Supplier Comparison for Restaurants: Cheapest Is Not Always Best
How to compare suppliers using unit price, reliability, pack size, tax, quality, and affected recipe margins.
Supplier comparison is not just a price table. A cheaper item can be worse if the pack size causes waste, the quality changes yield, or the delivery reliability breaks production.
Normalize before comparing
Compare unit to unit: per kilogram, liter, piece, or usable yield. If one supplier sells 5 kg and another sells 4.5 kg, the invoice total is not enough.

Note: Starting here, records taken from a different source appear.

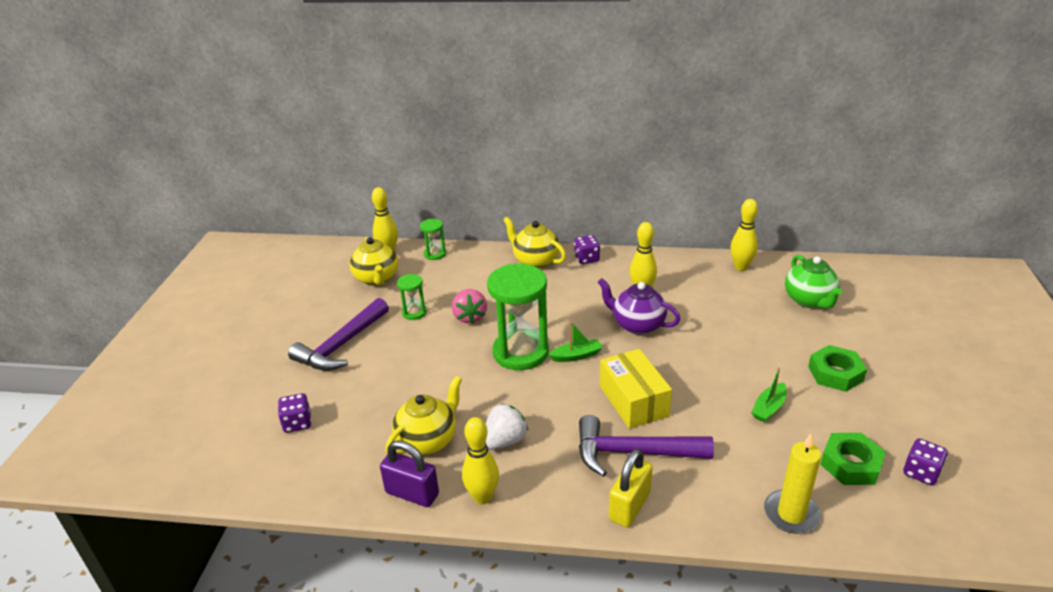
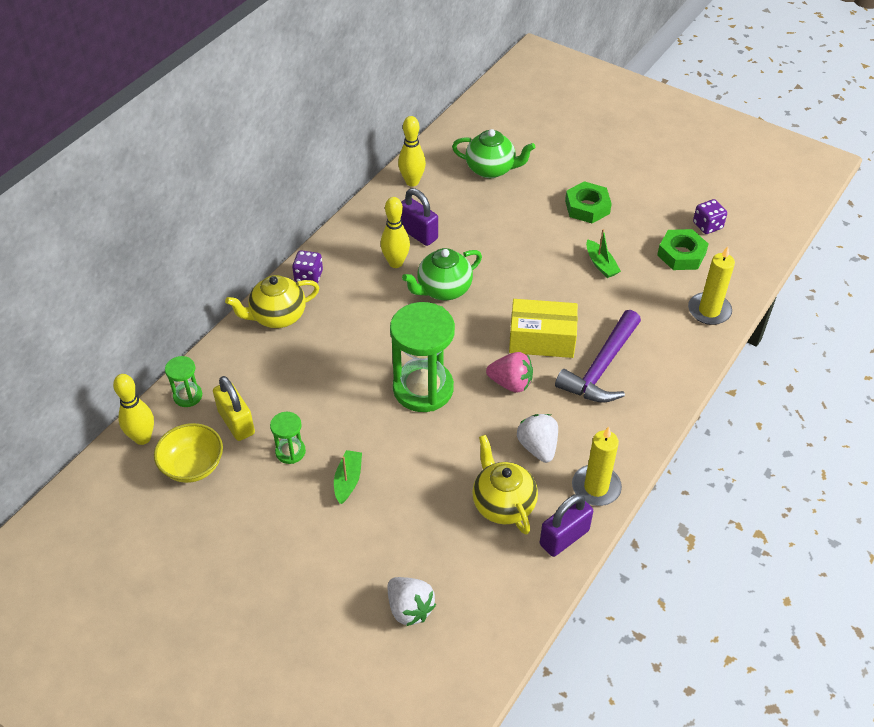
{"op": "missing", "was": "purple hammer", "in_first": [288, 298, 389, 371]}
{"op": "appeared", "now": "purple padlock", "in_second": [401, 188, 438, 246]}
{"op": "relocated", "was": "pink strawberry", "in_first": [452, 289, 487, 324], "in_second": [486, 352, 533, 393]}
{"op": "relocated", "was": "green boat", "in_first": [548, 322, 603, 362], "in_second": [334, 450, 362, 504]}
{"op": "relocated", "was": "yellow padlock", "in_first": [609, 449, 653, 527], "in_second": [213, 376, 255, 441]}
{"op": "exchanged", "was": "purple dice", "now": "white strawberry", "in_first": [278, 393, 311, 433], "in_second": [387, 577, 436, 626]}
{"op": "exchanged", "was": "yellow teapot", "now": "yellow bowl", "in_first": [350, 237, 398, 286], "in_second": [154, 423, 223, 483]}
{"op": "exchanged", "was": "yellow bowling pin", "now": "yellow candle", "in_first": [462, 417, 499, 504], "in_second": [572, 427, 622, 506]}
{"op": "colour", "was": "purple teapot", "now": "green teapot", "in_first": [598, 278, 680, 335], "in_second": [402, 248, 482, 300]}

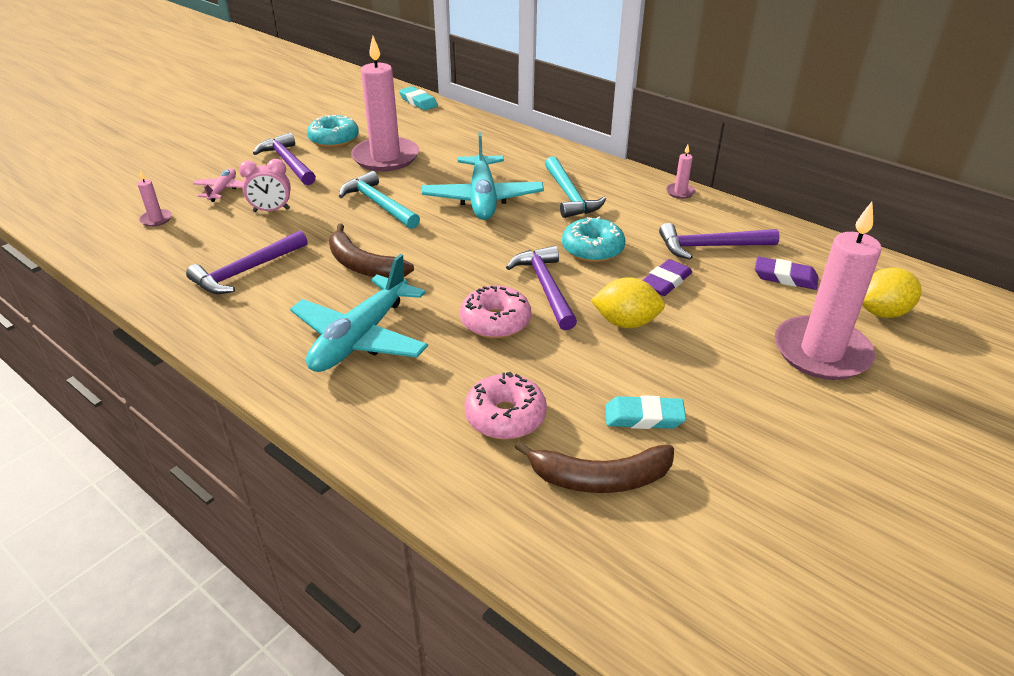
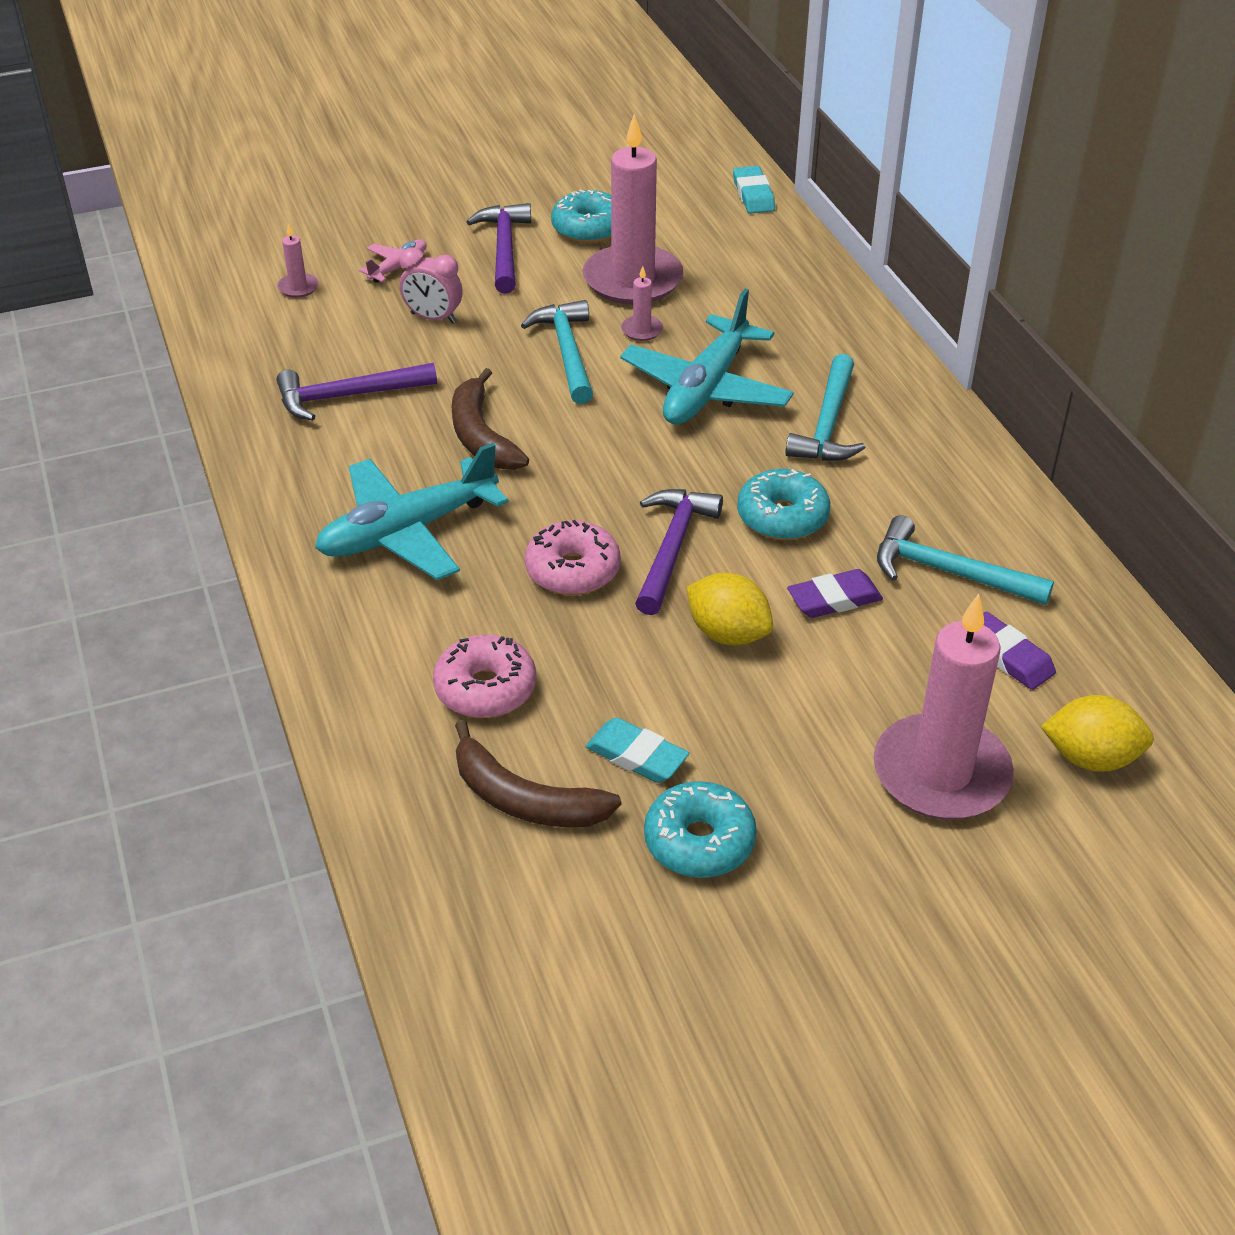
{"op": "appeared", "now": "turquoise donut", "in_second": [644, 781, 757, 878]}
{"op": "relocated", "was": "pink candle", "in_first": [666, 145, 696, 199], "in_second": [621, 266, 663, 341]}
{"op": "colour", "was": "purple hammer", "now": "turquoise hammer", "in_first": [659, 223, 780, 260], "in_second": [877, 515, 1054, 605]}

Tax treatment, delivery fees, discounts, and pack size need to be stored separately enough that the system can calculate a fair comparison.
Compare by recipe impact
The useful question is not only which supplier is cheaper. It is which supplier protects margin on the products that use the ingredient.
If one cheese affects twelve products, a small difference can matter more than a big difference on a slow-moving garnish.
Keep humans in the loop
AI can highlight a cheaper supplier or a strange invoice. The operator still decides whether quality, consistency, relationship, or availability makes the change worth it.
Karu's role should be to make that decision visible and fast, not to pretend procurement is only arithmetic.
Operator checklist
Compare normalized unit costs.
Include tax, discounts, and fees.
Measure impact on recipes and products.
Keep quality and reliability notes near the price.